Edmund loved turkish delight...

Edmund loved turkish delight and harboured his annoyances, selfishness and hurt inside. He became deceptive, traitorous and foolishly won over to an awful cold and unloving kingdom of the snow queen. But through Aslans plan and Edmunds good brother and sisters and through the journey that Edmund found himself on - he figured out what was good - and after escape, reconciliation and selflessness in battle, Edmund knew that it was possible to step into the big shoes of being a king - and being called Edmund the Just. That's cool, it's redemption, and I'm so glad of it.


"No one would love me if they knew all the things I hide. My words fall to the floor as tears drip through the telephone line. And the hands I’ve seen raised to the sky not waving but drowning all this time. I'll try to build an ark that they need to float to you upon the crystal sea. Give me your hand to hold 'cause I can't stand to love alone, and love alone is not enough to hold us up we've got to touch your robe, so swing your robe down low, swing your robe down low. The prince of despair's been beaten but the loser still fights, death's on a long leash stealing my friends to the night. And everyone cries for the innocent, you say to love the guilty too. And I'm surrounded by suffering and sickness so I'm working tearing back the roof. And the pain of the world is a burden and it's my cross to bear, and I stumble under all the weight. I know you're Simon standing there and I know you're standing there."
~ Caedoms Call, "Love Alone"

No one would love Edmund, no one would love me, knowing all the things he and I hide. Yet in the end that's not really true. All that hidden stuff is seen - somewhat by those around and entirely by Jesus, and he still loves and he knows the way through it all. I'm on a pursuit of holiness - being set free from the haunting sins and self will that leads us nowhere,to nothing - orelse through mountain paths to icy kingdoms of entrapments. God, like Narnia's Aslan is to be feared but is so good, has the great plan of redemption and the ability to look us in the eye giving us courage and humility and a contrite heart. And our friends and family love us like Peter, Susan and Lucy - or Simon standing there - ready to help lift the burden of the cross. And the pain of the world is a burden - but it's our cross to bear. Us and our struggles, us and our burdens, and our great God over all who walks with us and tries to reach us, who leads us and fills our heart with passions and compassion - He will makes us kings and queens - cause we are already in his family, already his heir, and we are part of his great work of healing the broken and setting the captives free, and along the journey we become who we were always meant to be - the great sons and daughters of the King!

December 01, 2005

just a part of this big world

Took a walk - up along the road, past the chocolate factory, up to the christian bookstore, into a cafe. Sat and wrote - drank hot chocolate, took a walk to the park and stood by a little stream and thought through my questions.

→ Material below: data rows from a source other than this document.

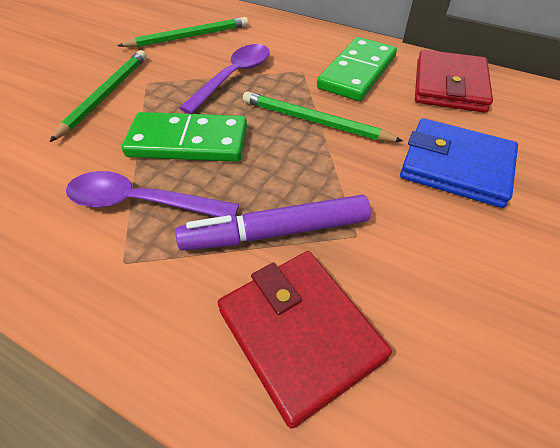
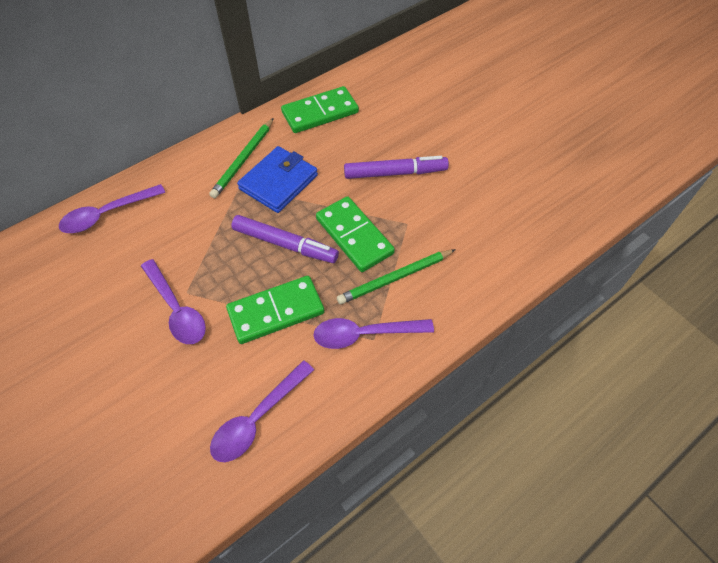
green domino: 2 -> 3
green pencil: 3 -> 2
purple marker: 1 -> 2
purple spoon: 2 -> 4
red wallet: 2 -> 0

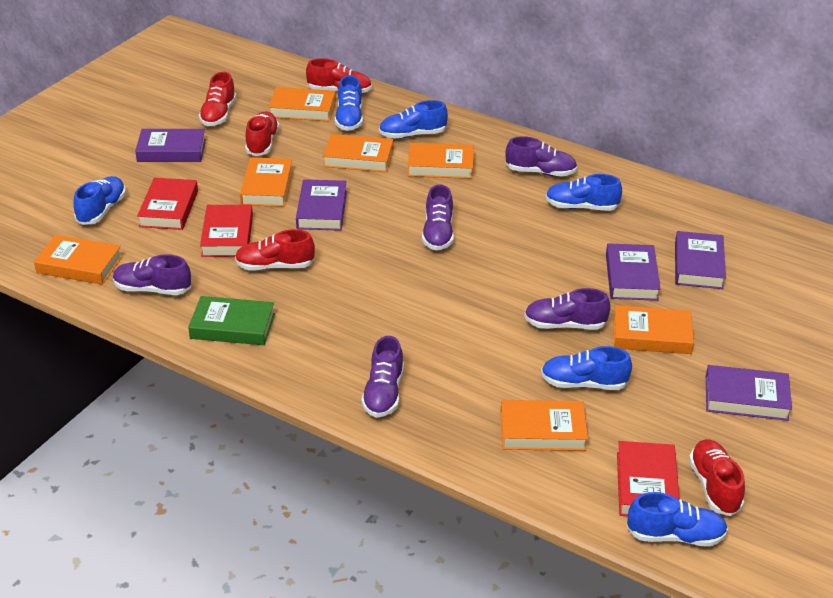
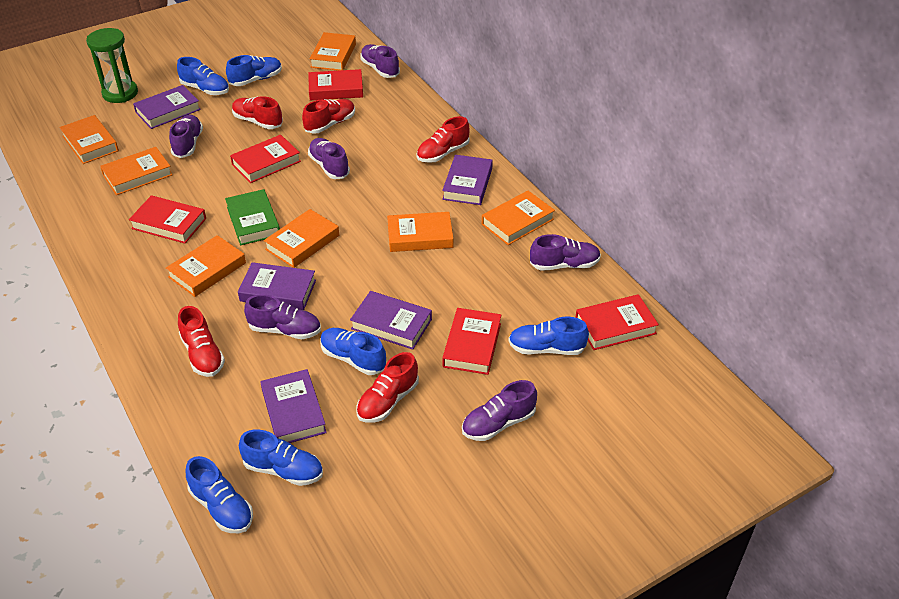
green hourglass: 0 -> 1
purple shoe: 5 -> 6
red book: 3 -> 5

I got that feeling of wanting to run away again, wanting to break every chord and connection I have with here - a place I might have some semblance of belonging. I know its cause I'm leaving soon, and I know its cause there can never be a perfect place of forever friendship, life and love. I crave that permenance, and get so dissapointed when I feel its not somthing real, and I don't understand why I feel my heart breaking a little. I'm afraid of loosing whatever I might have gained, recieved, given. I know I'll just miss my friends. I always do. Are we meant to care and feel this much? I do mostly think so.

I'm glad I get to work these things out in my own way, in my own thoughts and walks - cause until I do I just want to be gone, away, unseen and unknown. I'm glad God is there - to hear me and know me. These lonely days are just a part of this big world.